At the turn of the 20th century, this area was still considered rural. After Jefferson Garth purchased the area, he turned it into a 600-acre farm, which in the 1880s partly became located within the suburbs of Columbia. By 1917 it was subdivided approximately in half into smaller lots for individual housing. The construction of the homes within the addition suggests that it was very middle-class in character.

Bungalow

An example of a Bungalow at 123 Anderson Avenue in the Garth Addition.

Large Bungalow

This home at 108 N Glenwood Avenue is an example of a large Bungalow.

The surveyed area mainly contains homes built between 1925 and 1955. The three most common styles in the addition are Craftsman, Tudor Revival, and Ranch styles, though there are also findings of American Foursquare, Queen Anne, Colonial Revival, and Dutch Revival homes. The Craftsman-style Bungalow is the dominant architectural style of the neighborhood. This style was very popular in the US between 1905 and 1930 during the Arts-and-Crafts movement, which looked more towards local workmanship and protested industrialism. The bungalows found in the addition are mainly brick and of moderate size with gable front plans and prominent porches supported by tapered piers and/or brick and stucco posts. The larger styles seen on Anderson and Greenwood Avenue in the area feature large overhanging eaves, wide porches, sloping rooflines, and multi-pane, colorful glass above windows and doors.

Tudor Revival

118 Anderson Avenue is a prime example of a Tudor Revival with its large exterior brick chimney.

Ranch

This home at 109 Meadow Lane is a Ranch style dwelling.

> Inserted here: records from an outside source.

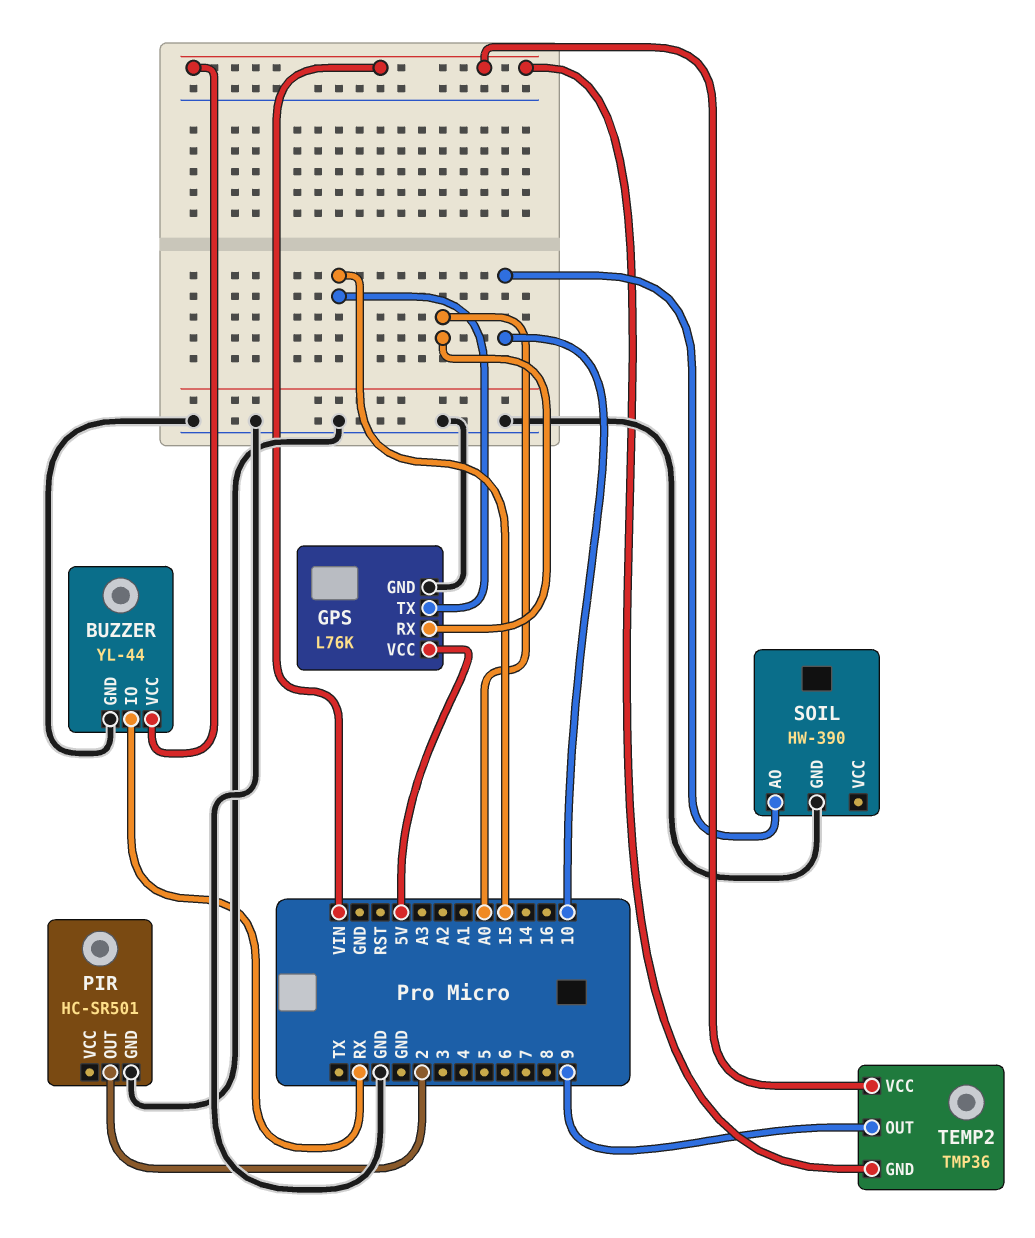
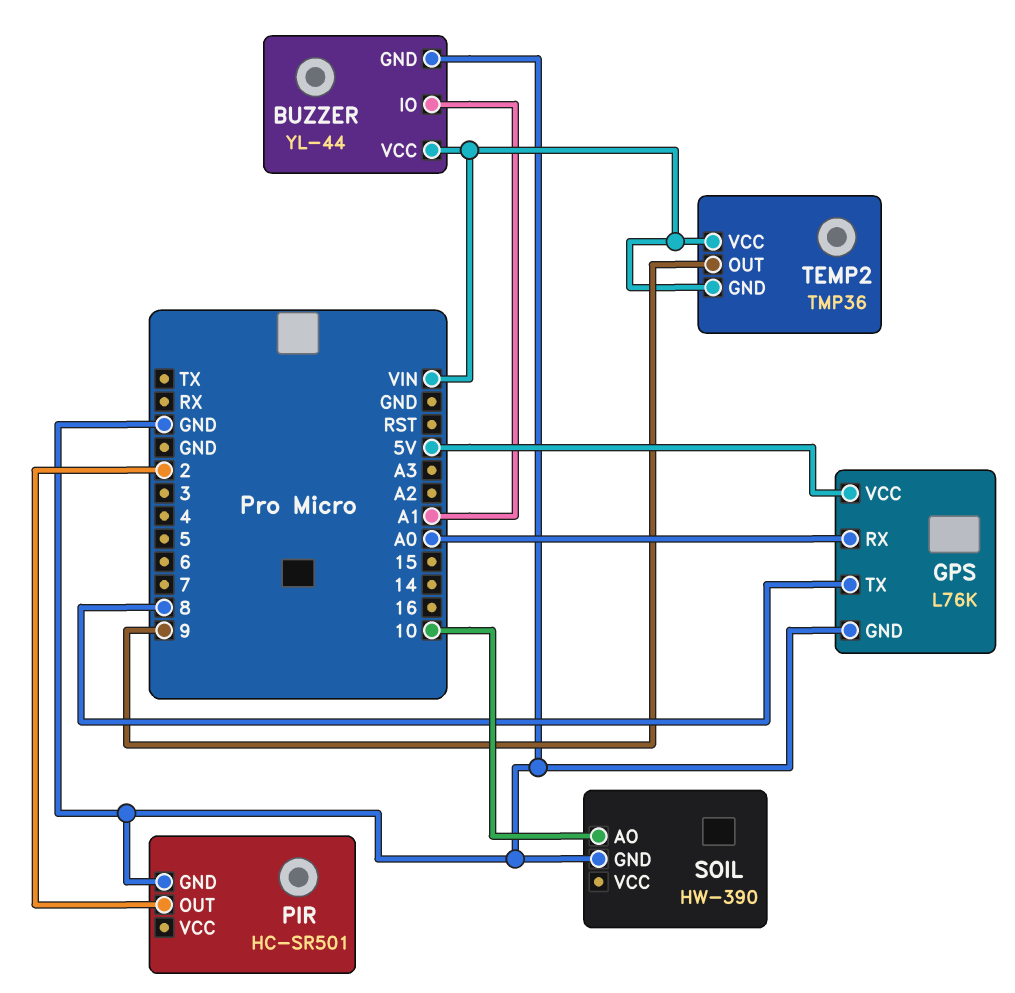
BUZZER pin IO: RX -> A1
GPS pin TX: 15 -> 8

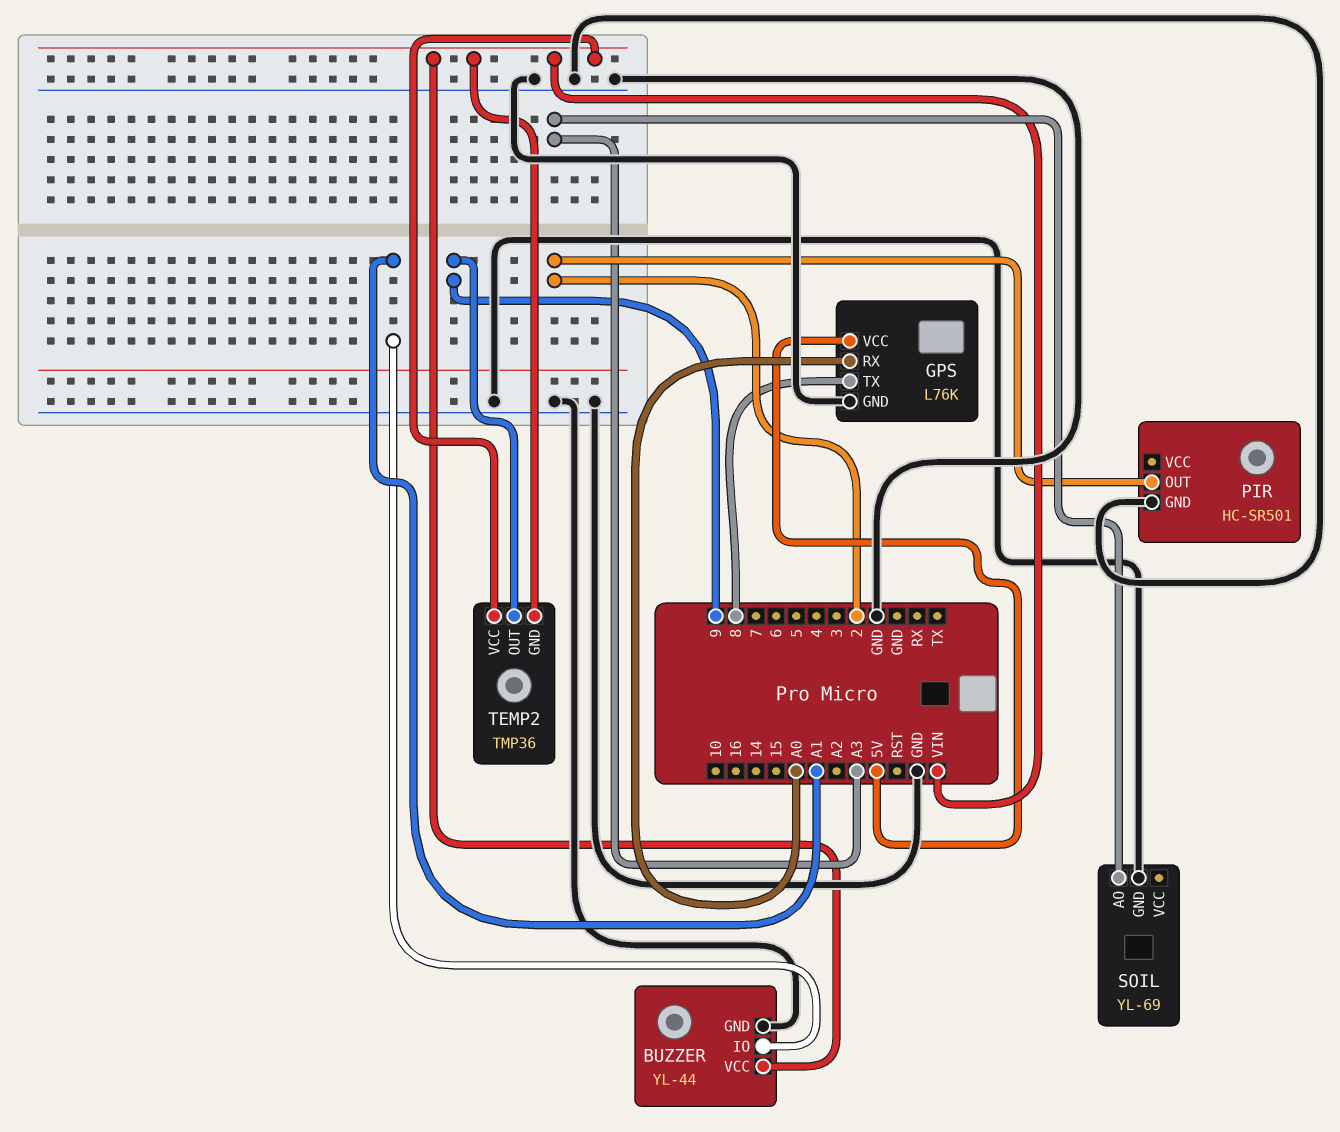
SOIL: HW-390 -> YL-69
SOIL pin AO: 10 -> A3

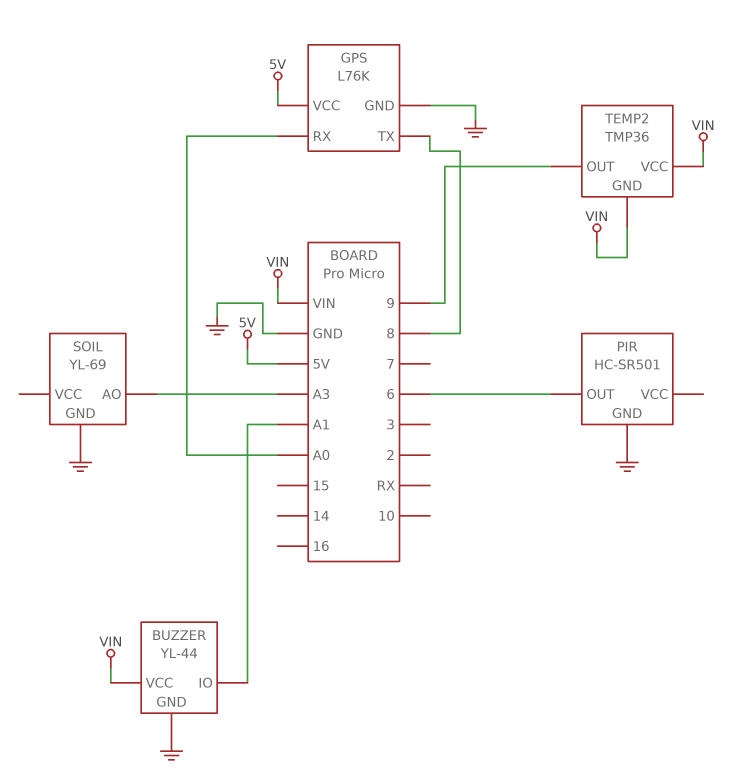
PIR pin OUT: 2 -> 6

The Tudor Revival style became popular in America in the early-to-mid twentieth century through the introduction of balloon frame construction, which was most affordable at the time. Many of the homes in the neighborhood featuring this style were built between the 1930s and early 1940s. This style features exterior finishes with concrete stucco, half timbers in the gable fields, multi-sash leaded casement windows, large exterior brick or stone chimneys, arched windows, and vertical plank doors. The Ranch style, constructed in the neighborhood between the 40s and 60s, in which the area was already established as a residential district, replaced the bungalow as the most common housing style in America after World War II. These homes feature low-pitched rooflines, picture windows, and often an attached garage wing. Most of these homes can be seen west of Aldeah Avenue.

Dutch Revival

This home at 19 Anderson Avenue is an example of a Dutch Revival with its most prominent feature being the gambrel roof.

AM Foursquare

709 W Broadway is an example of an American Foursquare home.

The Colonial and Dutch Revivals can be found throughout the addition as well. The Colonial became popular in the late 19th century and into the early 20th century with the Dutch Revival popularized in the early 20th century. The Colonial features elements of Greek, Federal, and Italian influences with an emphasis on symmetrically placed windows and doors. The entrances of these homes are of classical surrounds with pediments, columned porches, and sidelights/transoms. Gabled dormers and Palladian windows are also found in this style. Dutch Revivals can be recognized by their gambrel roofs with entrances similar to that of the Colonial Revival and Craftsman-style homes. Another early 20th century residential style found in the neighborhood is the American Foursquare. This home is known for its unmistakably square plan resting on a solid foundation of brick or stone. Typically two-and-one-half stories, it features a hip roof and hipped roofline dormer, usually with one at each elevation. The porch is either centrally featured or a wraparound.

Last but not least, the most ornate architectural style of home found in the Garth’s Addition area is the Queen Anne. Though this is the least common style found in the addition, its heavy embellishments, decorative millwork, and turrets help it to really stand out. Popularized by rapid industrial growth and development during the late 19th century and into the turn of the 20th century, builders began to gain easier access to inexpensive and machine-made materials due to the railroad quickly transporting goods to local markets. These ornate homes also feature wrap-around porches, patterned masonry, stained glass lights, and ornamental gable and porch details.

Queen Anne

703 W Broadway features many characteristics of the Queen Anne style of architecture.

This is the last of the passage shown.